The report identifies three distinct problems created by adversarial distillation. First, it threatens U.S. competitiveness by allowing foreign competitors to close the gap with American AI leaders while exploiting billions in U.S. research and development investment. Second, extracted capabilities risk flowing into Chinese military and intelligence applications through Beijing's military-civil fusion strategy—a downstream risk the House Homeland Security Committee's investigation has highlighted explicitly. Third, distilled models can inherit a frontier AI model's underlying capabilities while losing its safety guardrails, enabling systems that could assist with weapons development, offensive cyber operations, or dangerous materials synthesis without the constraints U.S. developers built in.
According to the report, existing U.S. laws offer some tools to address adversarial distillation, but they're unlikely to be sufficient against coordinated, state-affiliated, industrial-scale efforts. The Computer Fraud and Abuse Act likely covers campaigns involving thousands of fraudulent accounts designed to defeat access controls, but criminal prosecution of individuals abroad—especially in China—is often unenforceable. The report notes that firms could bring claims under the Defend Trade Secrets Act, but model outputs themselves aren't trade secrets, so they'd face an uphill legal battle proving the technically complex connection between extracted outputs and resulting model capabilities. Most importantly, the report finds, existing law provides no systematic mechanism for intelligence sharing between government and targeted AI companies, no structured process for identifying adversarial actors, and no diplomatic framework for coordinated allied response.
Policymakers have already started filling these gaps. The House Foreign Affairs Committee unanimously passed the Deterring American AI Model Theft Act of 2026, which would use export controls and sanctions to raise costs for foreign bad actors who systematically scrape U.S. models to shortcut their AI development. The White House Office of Science and Technology Policy issued Memorandum NSTM-4 characterizing foreign adversarial distillation campaigns as a national security threat. But the report warns that policymakers must tread carefully to ensure anti-distillation measures don't inadvertently criminalize standard academic benchmarking or undermine legitimate AI research and development. A poorly calibrated law risks walling off American innovation from the global developer ecosystem or limiting U.S. developers from using distillation while foreign ones do so with impunity.
The report concludes that defensive legislation is only a stopgap.
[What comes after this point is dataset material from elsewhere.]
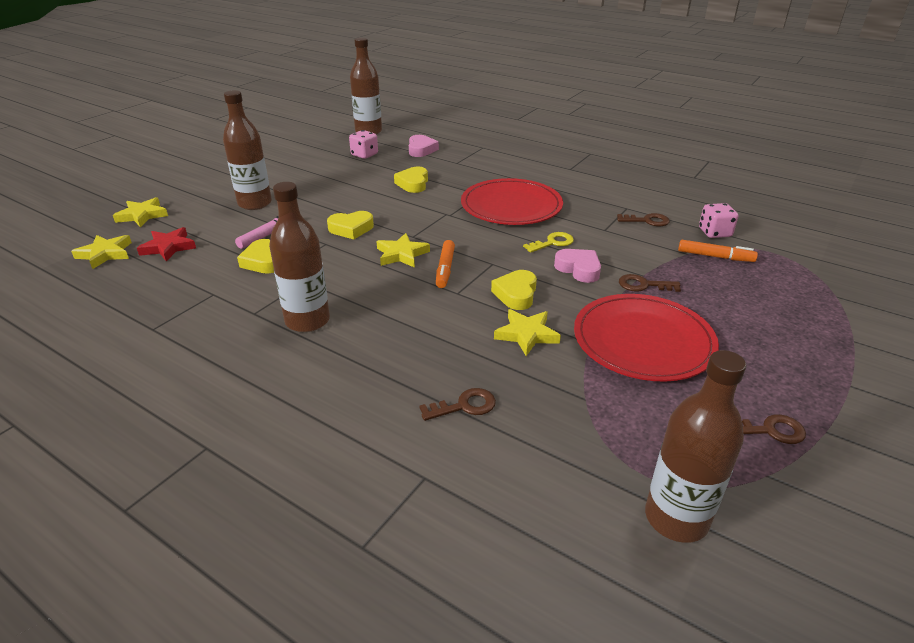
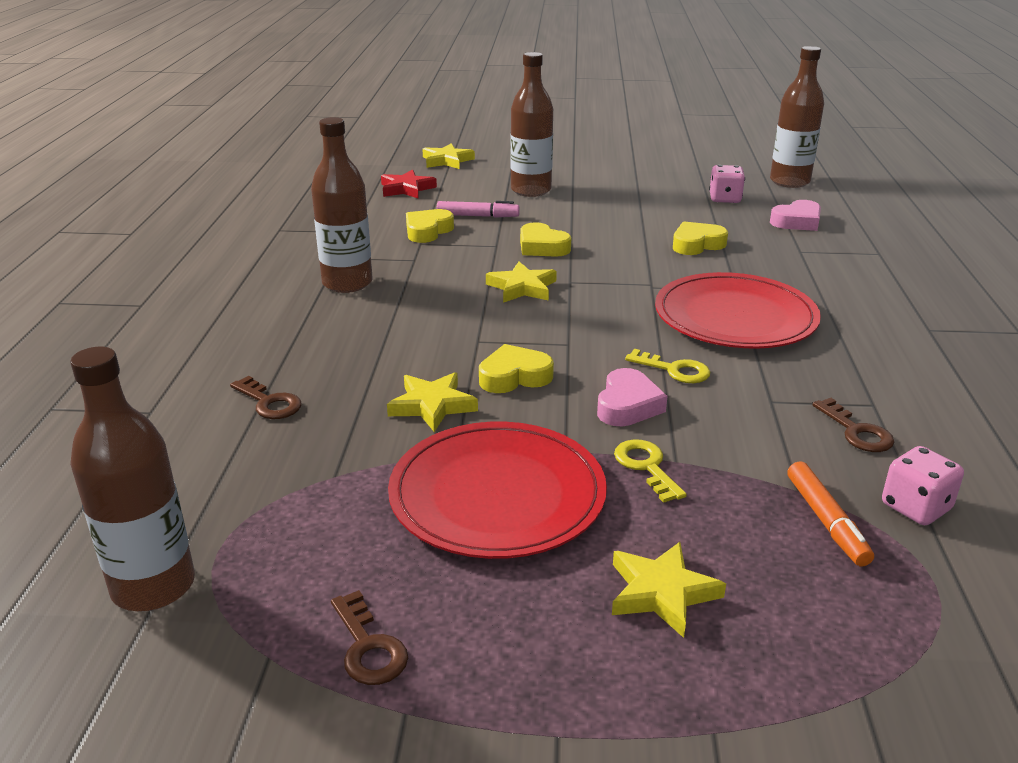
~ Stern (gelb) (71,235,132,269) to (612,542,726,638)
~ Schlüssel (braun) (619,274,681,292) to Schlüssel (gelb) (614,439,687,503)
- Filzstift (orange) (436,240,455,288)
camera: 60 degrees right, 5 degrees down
To maintain strategic advantage, the U.S. government should treat AI security not merely as a matter of trade secrets and export controls, but as a core pillar of cyber defense. The authors recommend pairing statutory enforcement with aggressive technical investments—such as supporting advanced watermarking and algorithmic detection mechanisms—to build a dynamic, public-private defense strategy capable of evolving as fast as the models themselves. Any legislative response, the report argues, should enhance existing authorities while combining better technical defenses with international coordination to create a comprehensive framework that protects American AI leadership without stifling innovation.